Tuesday, July 1, 2025

Matsuyama Plant: Rebirth of Teijin Fiber's Uniforms - September 2006

Matsuyama Plant: Rebirth of Teijin Fiber's Uniforms - September 2006

In 2006, Teijin Fibers Limited (headquartered in Osaka) undertook a project to collect and recycle about 50,000 pieces of old uniforms, totaling 15 tons of polyester products, in response to the Bank of Tokyo-Mitsubishi UFJ's introduction of new uniforms as a result of a merger. All of these products will be recycled into raw materials for polyester at the company's Matsuyama Plant in Ehime Prefecture. This project was very advanced at the time in that it was based on the concept of "complete recycling," which was based on the premise of resource recycling rather than mere disposal.

This was due to the influence of the "Basic Law for Establishing a Sound Material-Cycle Society," which was being promoted throughout Japan from the early 2000s. This law positioned the improvement of resource efficiency throughout the entire product life cycle as a national challenge, rethinking the conventional mass-production, mass-consumption, mass-disposal type economic model. In addition, with the Kyoto Protocol coming into effect in 2005, companies were being urged to reduce greenhouse gas emissions, and industry was beginning to emphasize a total environmental response from "production to disposal.

Teijin Fibers has already developed its proprietary "Eco Circle" technology, which recycles polyester products back into polyester raw materials, and this uniform recycling is a typical example of this technology. Moreover, the nature of the corporate uniforms ensured a certain level of quality, and the ability to collect the uniforms in batches created favorable conditions in terms of logistics costs and reprocessing efficiency.

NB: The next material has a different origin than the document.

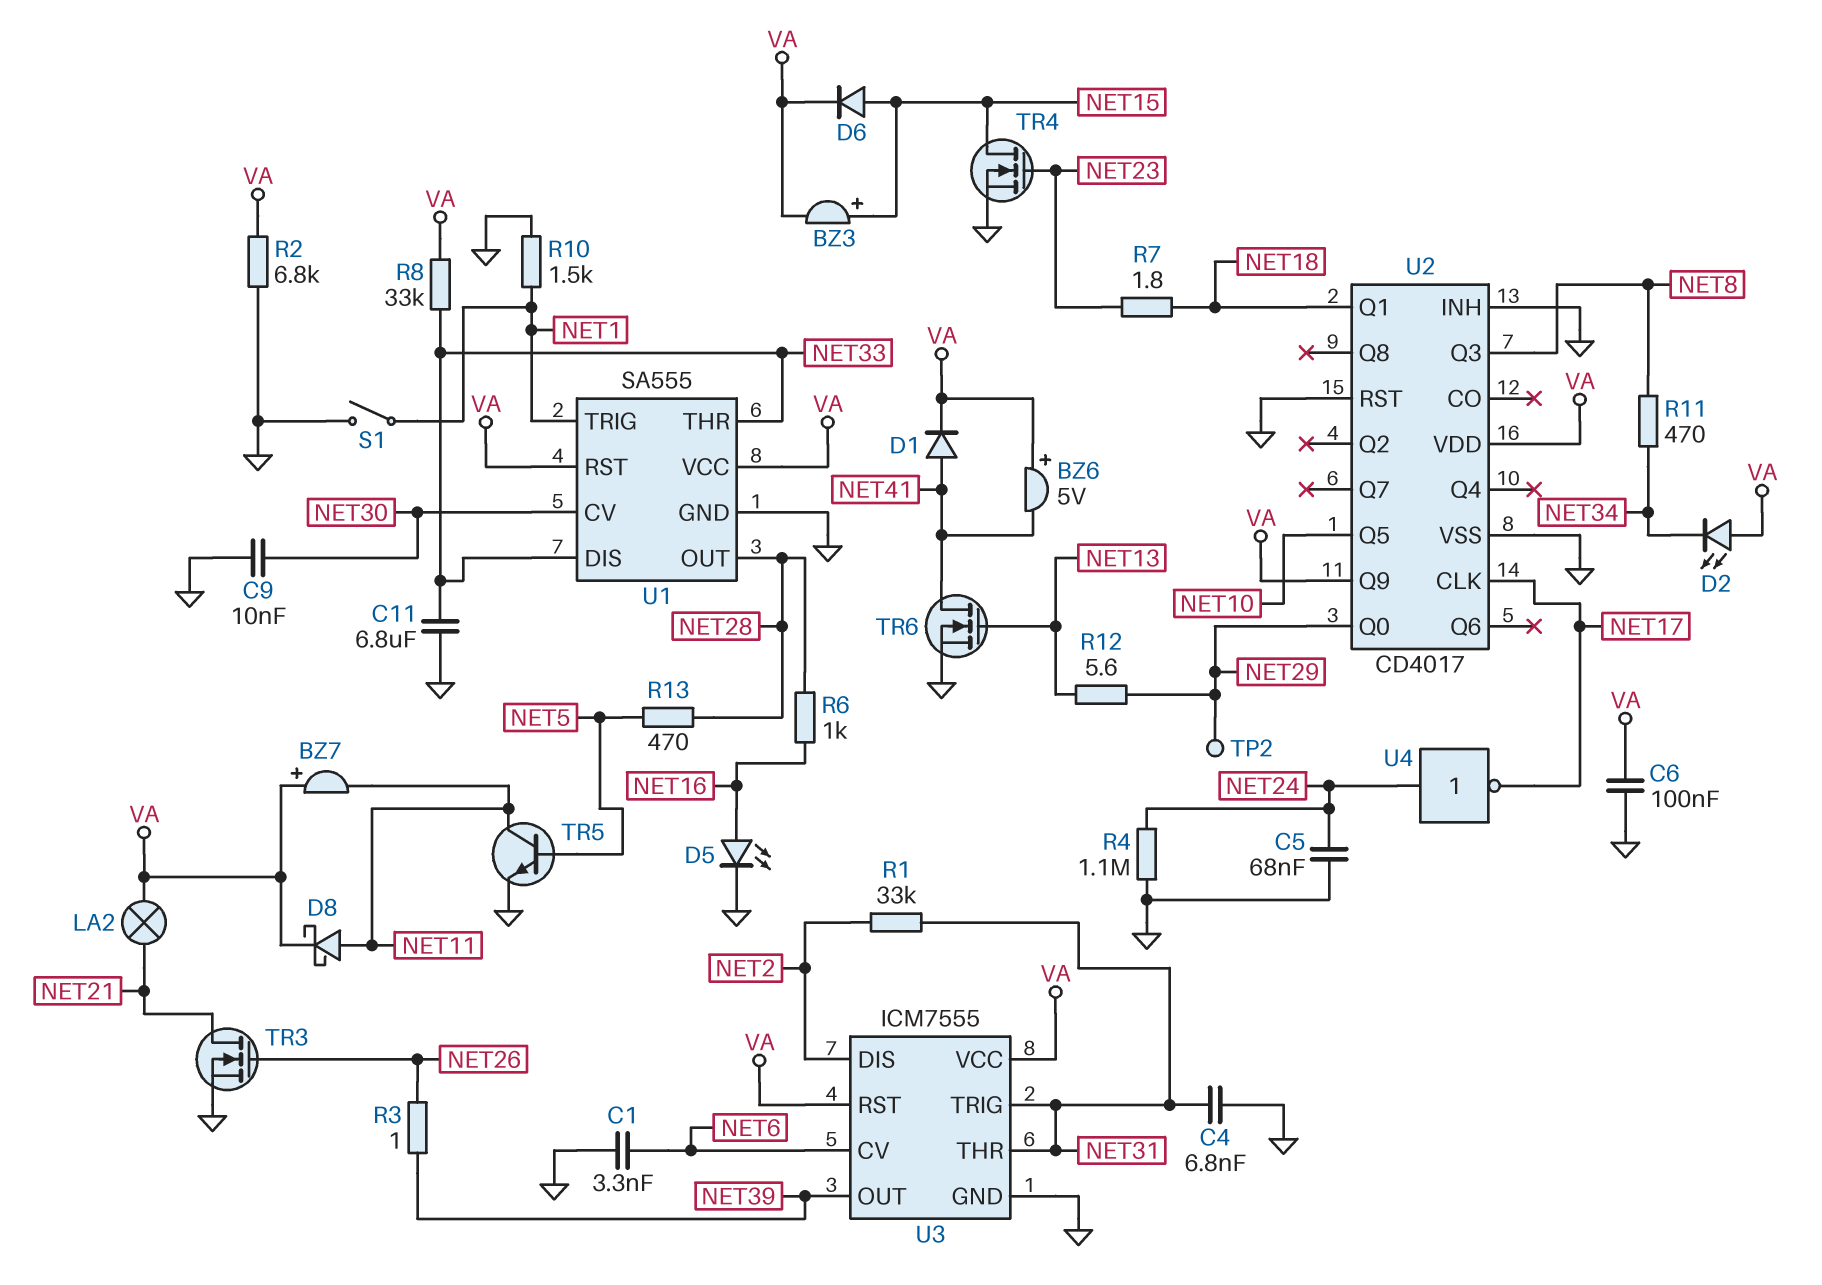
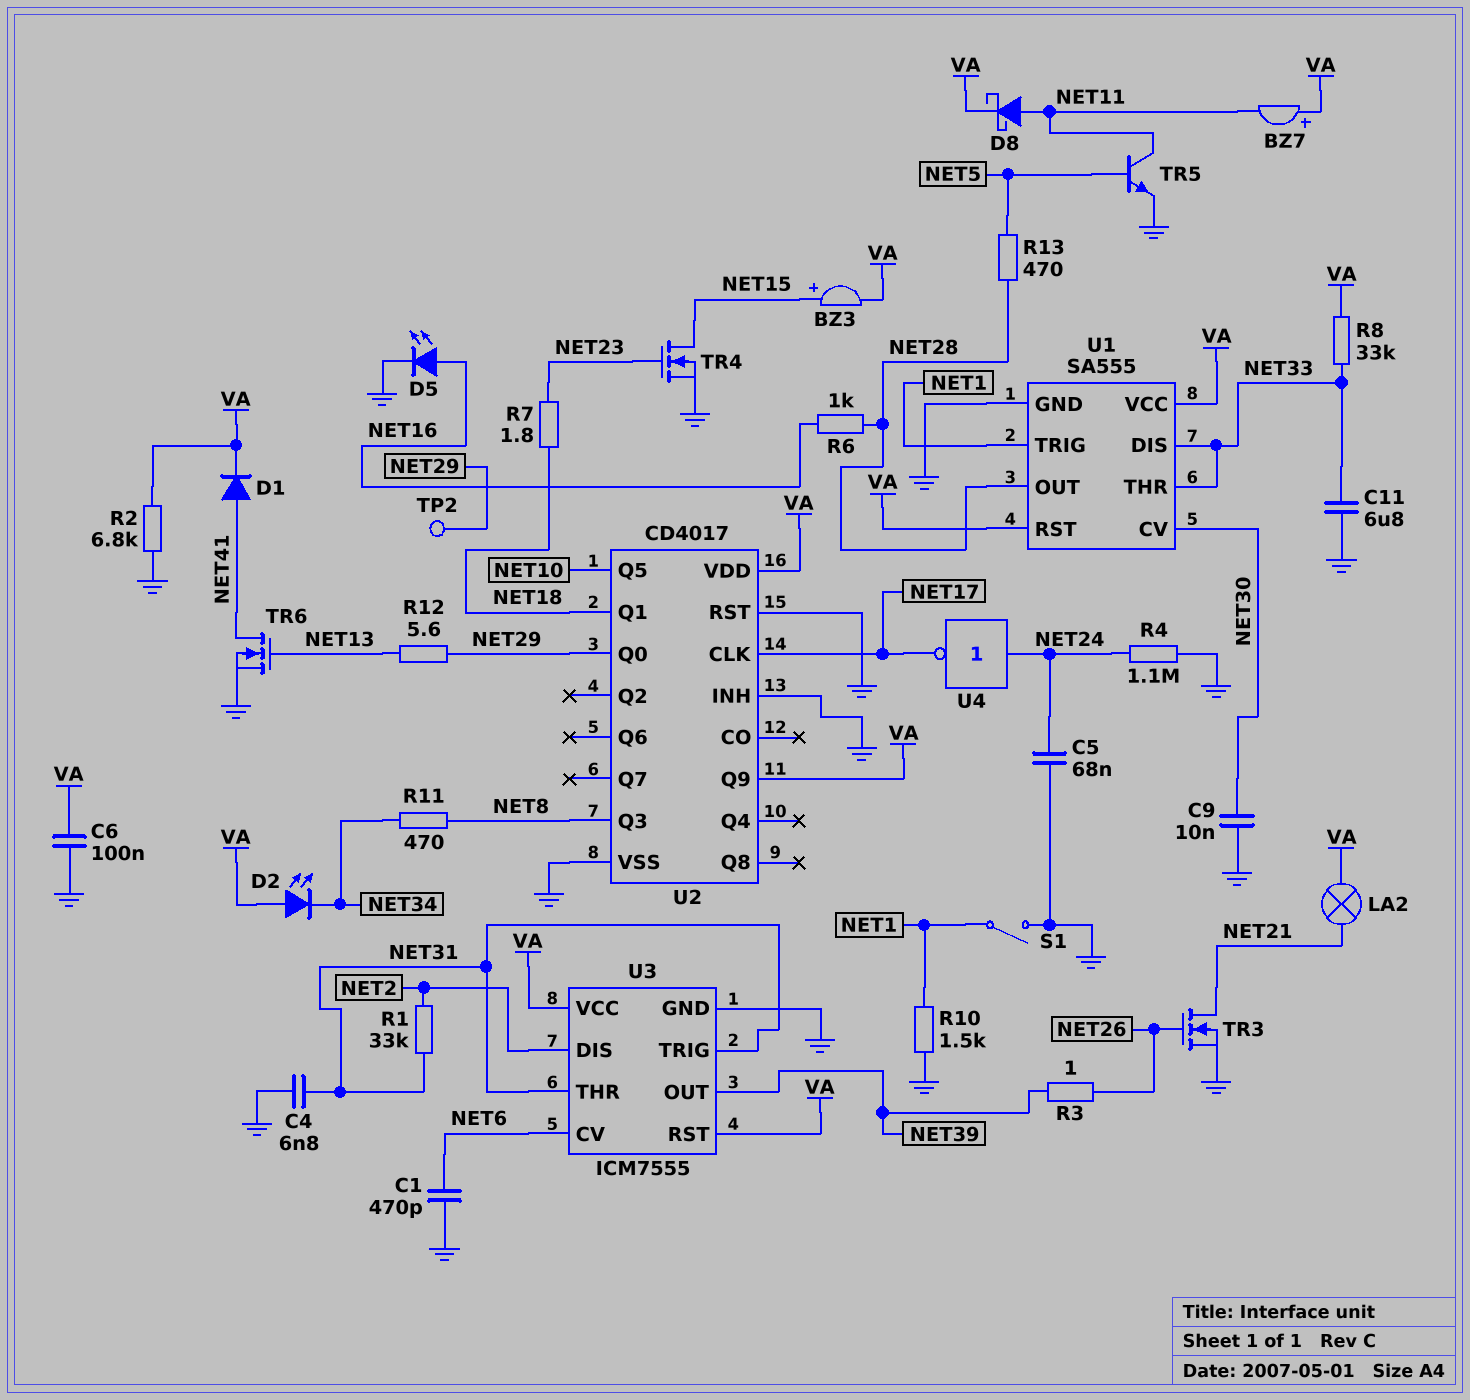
BZ6: buzzer 5V (plus VA, minus NET41) -> none
C1: 3.3nF (GND, NET6) -> 470pF (GND, NET6)
D6: diode (A NET15, K VA) -> none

Furthermore, this initiative attracted attention as an example of implementation of a recycling society through inter-company collaboration, going beyond the framework of a company's own sustainability strategy.

This type of mass, high-quality textile recycling through corporate collaboration attracted interest not only in Japan but also internationally, and Teijin Fibers later partnered with the U.S. outdoor brand Patagonia to launch a global recycling model for clothing. One of the starting points was the recycling process at the Matsuyama Plant.

In 2006, corporate environmental contributions were increasingly discussed in CSR reports and advertisements, but the example of Teijin Fibers creating tangible environmental value through specific material recycling had an impact on other textile and chemical manufacturers. The Matsuyama plant played a symbolic role in the history of Japan's environmental business as the core center of such recycling-oriented industries.